20 College Square East, Bessbrook, County Armagh

A modest two-storey, two-bay, mid-terrace house built around 1883, forming part of the eastern terrace of College Square. The architect is unknown, though the work may be attributed to John Hardy, a civil engineer appointed as company architect to the Bessbrook Spinning Company in 1881. The listing extends to the house itself, its gate, railings, and yard walling.

Architectural Character

The house follows a rectangular plan form facing southwest, with a single-storey monopitch extension added to the rear around 1983. Walling is of generally random-coursed, rock-faced local Newry Granodiorite (a high-quality local granite), with stepped red brick dressings to the jambs, painted stone sills, and square-headed gauged-brick door and window openings. The pitched roof is finished in natural slate with roll-top black clay ridge tiles. Eaves are flush, with separate red and buff brick eaves courses and an alternating red and buff brick corbel course above. A rectangular-section red brick chimney to the northwest, rebuilt in rustic red brick, carries two terracotta clay pots. Rainwater goods are generally uPVC half-round guttering discharging to circular-section downpipes, though an original cast-iron downpipe is retained to the front elevation.
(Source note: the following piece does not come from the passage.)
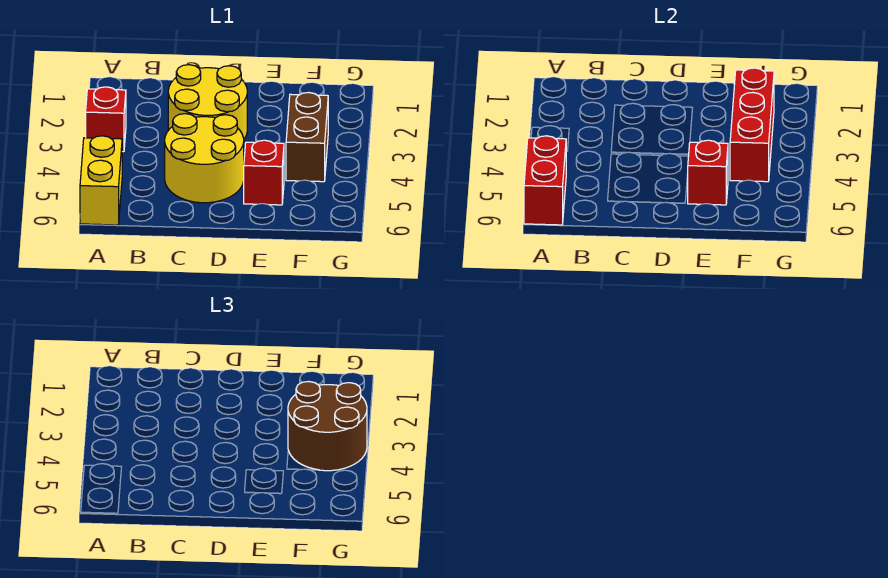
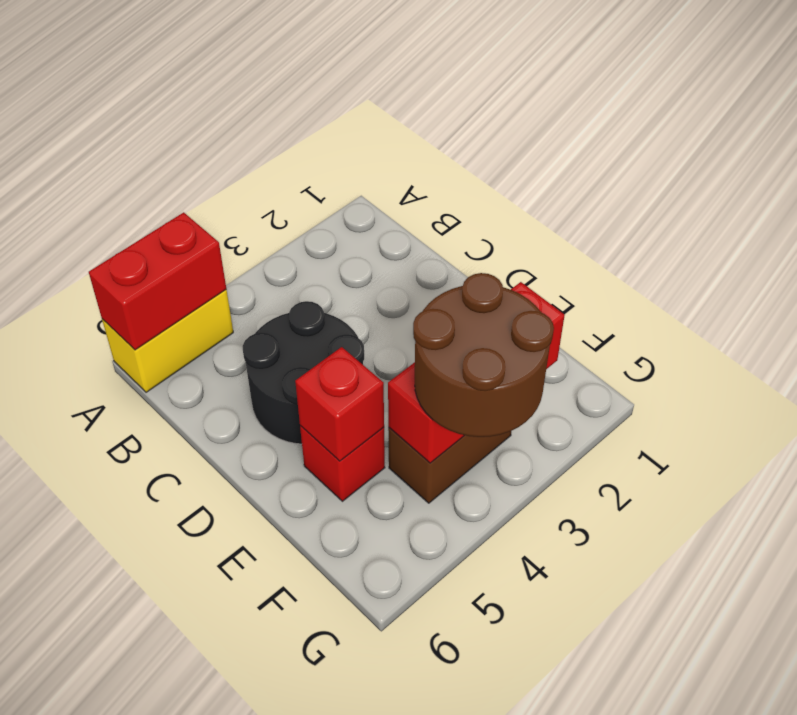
red brick A3 level 1 -> none
yellow round brick C2:D3 level 1 -> none
yellow round brick C4:D5 level 1 -> black round brick C4:D5 level 1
Principal (Southwest) Elevation

The front elevation is near-symmetrical and sits flush with the rest of the terrace. A modest front garden is enclosed by smooth rendered dwarf walling topped by painted hooped metal railings, with a matching gate hung on slim posts to the southeast. A concrete path leads from the gate to a panelled painted timber door at the southeast end of the façade; the door has two glazed panels to its upper half, black iron furniture, and a square-headed fanlight above. To the northwest of the door is a single ground-floor window. At first-floor level, two windows align with the entrance door and ground-floor window below, giving a regular fenestration pattern across the façade. Windows to the front southwest elevation are double-hung 1-over-1 sliding timber sash windows with window horns; windows to the rear northeast are top-opening timber casements.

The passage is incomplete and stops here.